Before I get into that, I think it is important to note how poor this earning season has been. Yesterday morning, practically every company that reported earnings missed on some key metric and subsequently sold-off. This either tells you that expectations are too high or the economy is not as strong as many think (we will see a fresh GDP print Friday). Many analysts thought that weak earnings would be prevalent in the energy sector but not in others, they were wrong. In fact, every single sector has seen weak earnings (financials, materials, industrials, technology, energy). The key takeaway is that the phenomenal AAPL earnings is not an indicator of the overall earnings strength. AAPL is a very specific and unique story (I am very bullish on AAPL long-term). I think we will continue to see weak earnings in the weeks to come.
Today’s session was a very important one for a few reasons. First, it proved to us that the market is unable to breakout. We had strong AAPL earnings and what I thought was a dovish Fed, yet yields tanked and the market closed at the dead lows. There is simply no buying. The second thing is that the central bank “put” is starting to come out of the market.
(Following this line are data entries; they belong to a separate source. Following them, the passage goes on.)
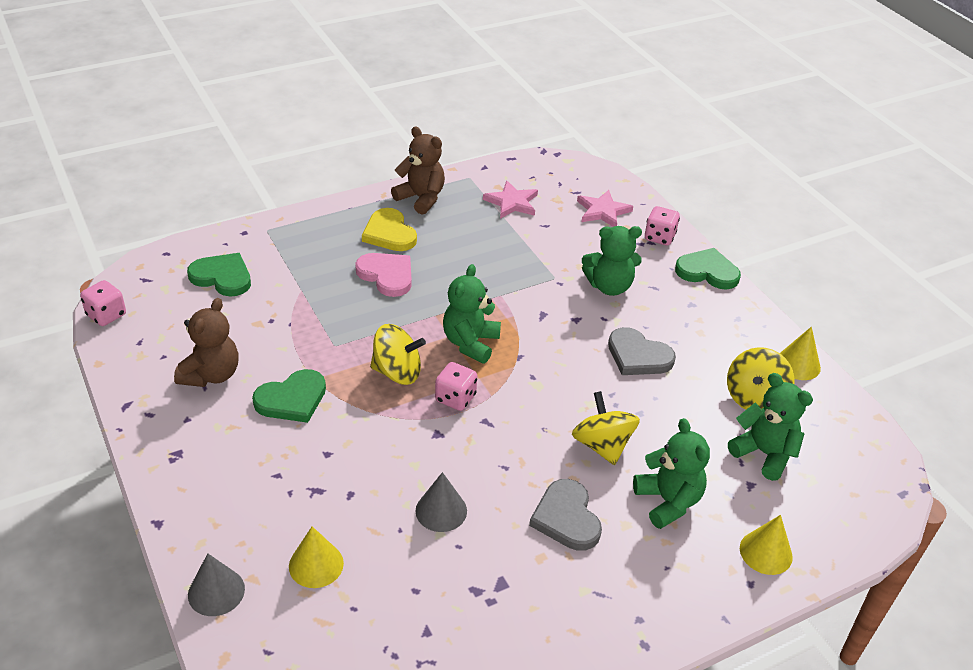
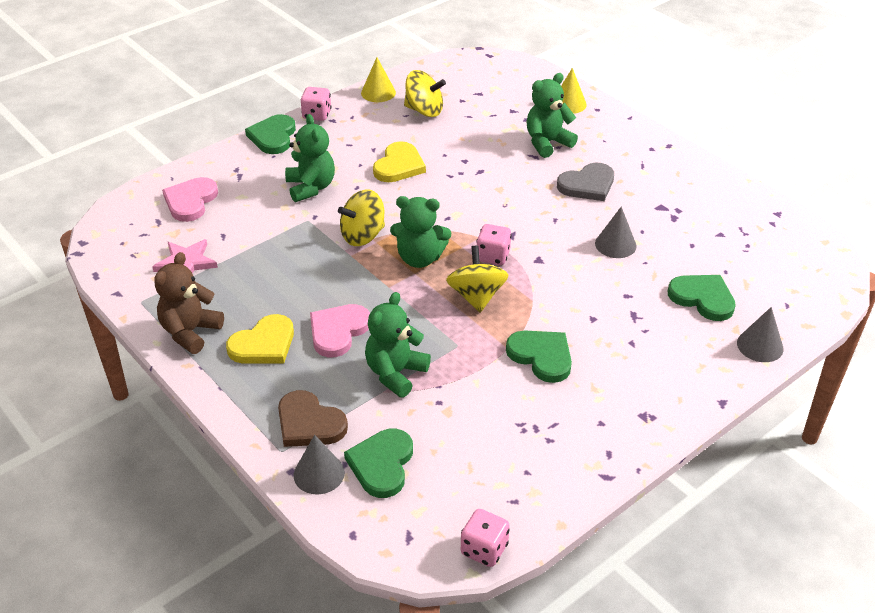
camera: 100 degrees left, 0 degrees up
(211, 375) = (536, 424): brown teddy bear -> none
(233, 245) = (319, 473): none -> grey cone
(287, 246) = (309, 423): none -> brown heart
(316, 564) = (702, 298): yellow cone -> green heart
(602, 211) = (190, 201): pink star -> pink heart
(602, 445) = (508, 175): yellow spinning top -> yellow spinning top (363, 235)
(638, 356) = (399, 166): grey heart -> yellow heart
(659, 237) = (227, 165): pink dice -> pink dice (317, 115)
(764, 453) = (480, 106): green teddy bear -> green teddy bear (395, 373)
Last week, we had a very aggressive ECB bond-buying program, and now today we have a Fed that said it will continue to be patient in regards to raising rates. Yet, the S&P 500 is right back at the lows of the recent channel. In my opinion, this tells you that the market is ready to breakdown; it is only a matter of when. What is even worse is that the magnitude of this pullback may be more severe then I thought before, if we break below the 200dma. Why is this? We have spent 2 months in a tight 4% range, building up energy (Bollinger Bands tightening).
Whichever way the market breaks (I believe breakdown), the move will be more exaggerated because of the fact that we built up so much energy. If we get below the 200dma, there will be a lot more selling and we will probably see the VIX get above 25 and then 30. Now, for full disclosure, I currently have on a Feb 20th SPY 191/198/205 put fly for $1.45. I may end up closing this out over the next few days, however, even though I think that we are going to breakdown, I still believe there will be some bounce at the 200dma (however weak). I doubt we just break through it without the bulls giving some sort of fight. I think that we may enter a new range of 195-202 for the next few weeks, before ultimately succumbing to the selling pressure. In addition to my SPY position, I also have a VIX 21 Feb/March Call Calendar for $.55.
How I would Play for continued downside:
Buy a Feb/March SPY $195 Put Calendar for $1.8
I would not be surprised to see the SPY pin around 195 (the 200dma) on Feb expiration. This trade offers a great risk/reward because if SPY ends above 195 (or around 195) you can profit on the short strike, while having also profited on the long strike. Then, you can spread the March puts to continue to lower your risk. This trade works for those who believe the market will slowly move down. If you believe the market is above to breakdown immediately, and the correction is imminent then buying a put/vertical put spread is smartest.
Sell a SPY Feb $200/$202 Call spread for $1
The IV is very high now for SPY and it is smarter to sell call spreads then play puts, unless you think you can get more than a double out of the puts. This may not be the most exciting play but may end up being the smartest (if there is not a sharp move lower). The Feb 200 puts are currently $4! This means to double your money you would need a move down to 192. At this point, butterflies make a lot of sense as they offer a much better risk reward than outright puts (unless you are trading SPY for quick flips).